Supporting Justice presented last week at the Public Policy Exchange Symposium – Putting Victims of Crime First: The Next Steps to Transform Victims’ Experience of the Criminal Justice System. The focus of the day was on putting victims of crime first and looking at the next steps necessary to transform victims’ experience; notably, there was an emphasis on the need to ensure compliance with the Victims’ Code and bring in enforced legislation in the form of a victims’ law. Supporting Justice presented alongside Mark Castle, CEO of Victim Support, Judith Thompson, Commissioner for Victims and Survivors for Northern Ireland, and Lena Parmar, Implementation Advisor from the Office of the Victims’ Commissioner for England and Wales.

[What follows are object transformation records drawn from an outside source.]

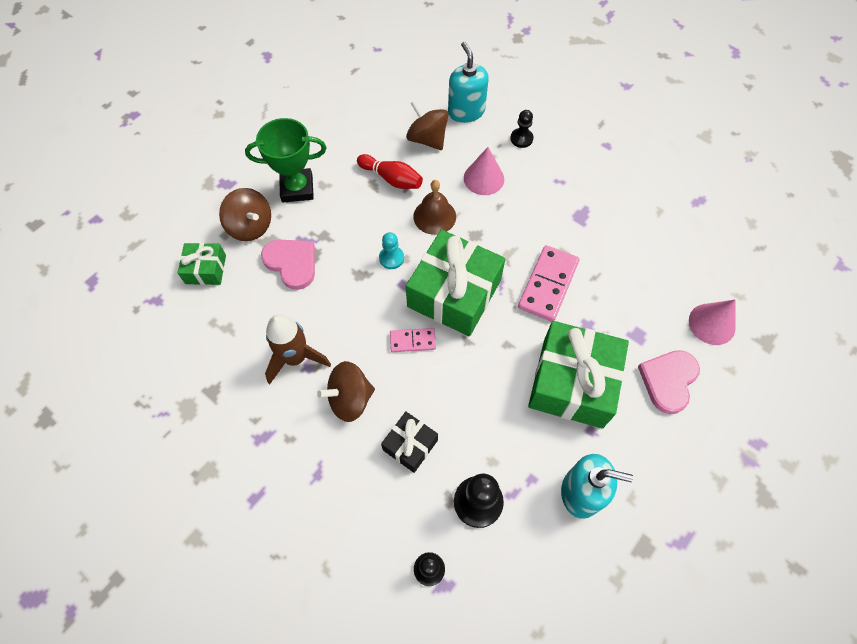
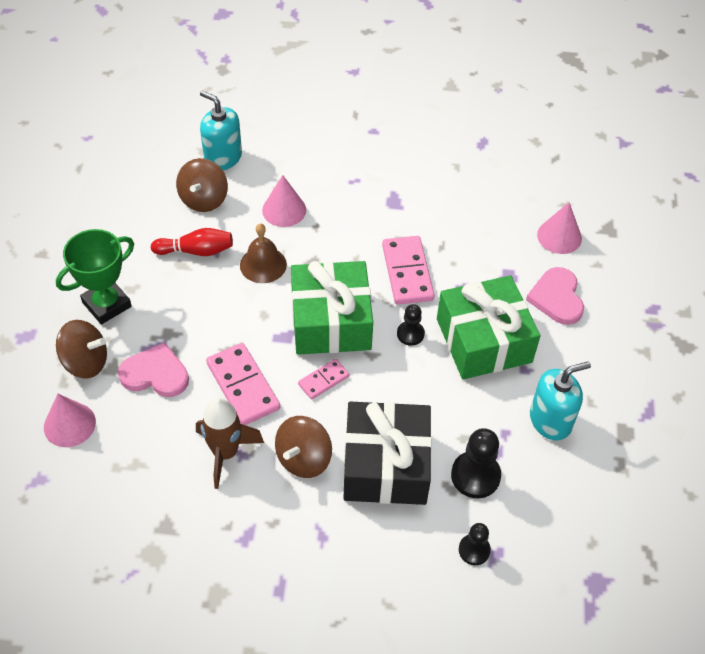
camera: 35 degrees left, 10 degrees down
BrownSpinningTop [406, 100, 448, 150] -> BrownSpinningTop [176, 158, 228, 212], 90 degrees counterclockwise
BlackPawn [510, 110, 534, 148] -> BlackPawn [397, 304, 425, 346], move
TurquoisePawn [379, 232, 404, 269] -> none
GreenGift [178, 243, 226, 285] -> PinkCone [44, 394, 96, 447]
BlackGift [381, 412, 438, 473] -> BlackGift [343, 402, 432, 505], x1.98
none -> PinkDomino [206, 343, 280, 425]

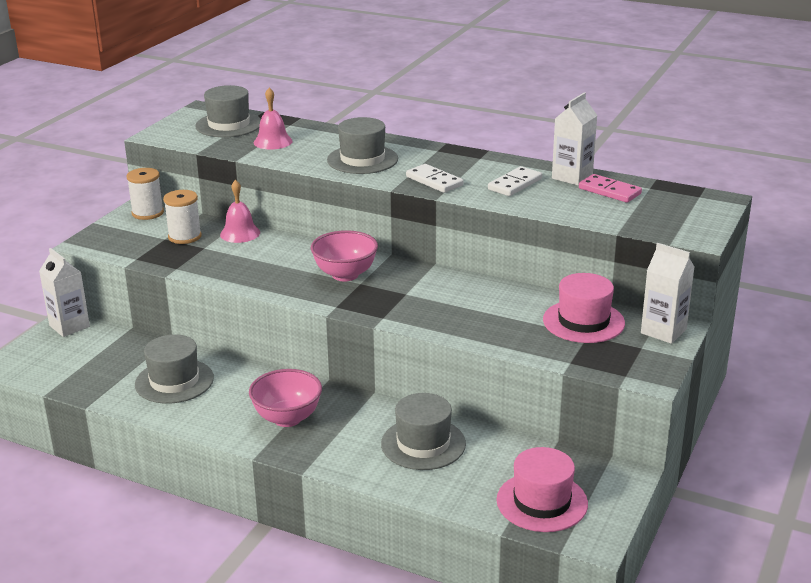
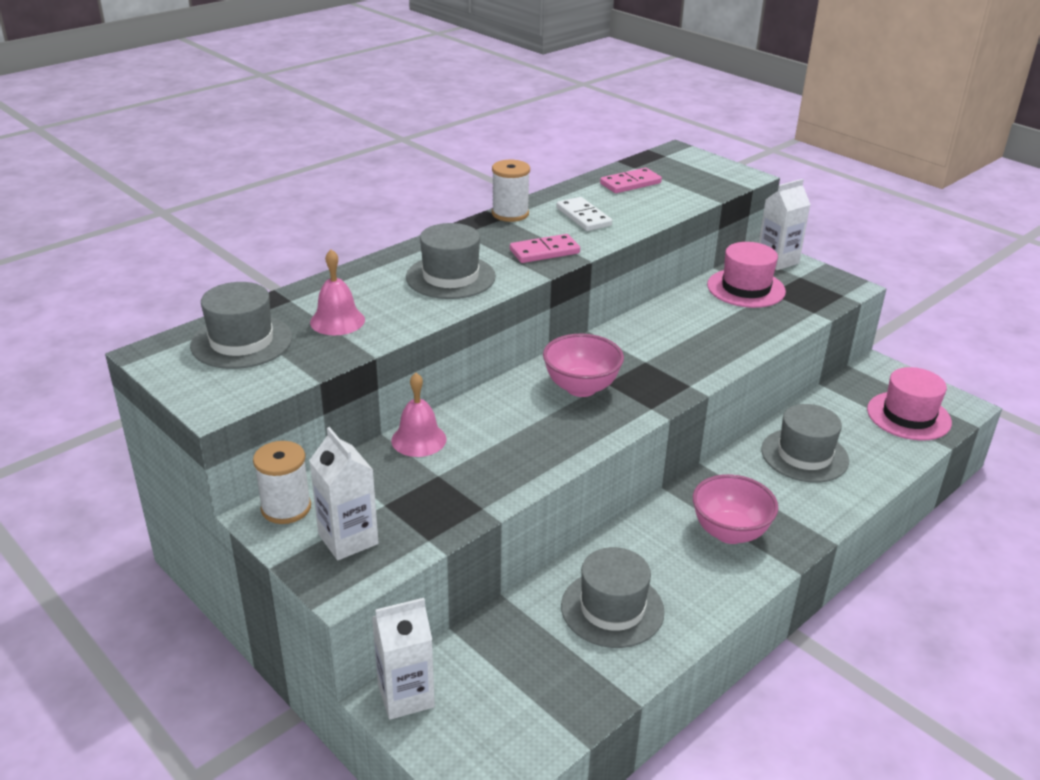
camera: 70 degrees left, 5 degrees up
WhiteCarton [552, 92, 597, 186] -> WhiteCarton [309, 427, 379, 560], move
WhiteDomino [406, 164, 463, 193] -> PinkDomino [510, 234, 580, 263]
WhiteSpool [163, 190, 202, 244] -> WhiteSpool [492, 160, 530, 222], move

We spoke primarily on Victim Personal Statements (VPS) and the need for greater consistency in how it’s used and when it’s offered. Currently, findings have found that most victims don’t recall being offered the opportunity to make a VPS. In the last 12 months, 30% of magistrates said they have never seen a VPS, and 62% said they saw a VPS in less than half of cases. Many victims want to be able to express how the crime has affected them, with one victims stating that they wanted to write a VPS “[s]o that I matter. I am not a statistic, I am a real person”. With this is mind, alongside a magnitude of other issues, it seems wise to analyse the need for a new victims’ law and whether this alone would be a necessary step to progress victims’ rights and the support they can access.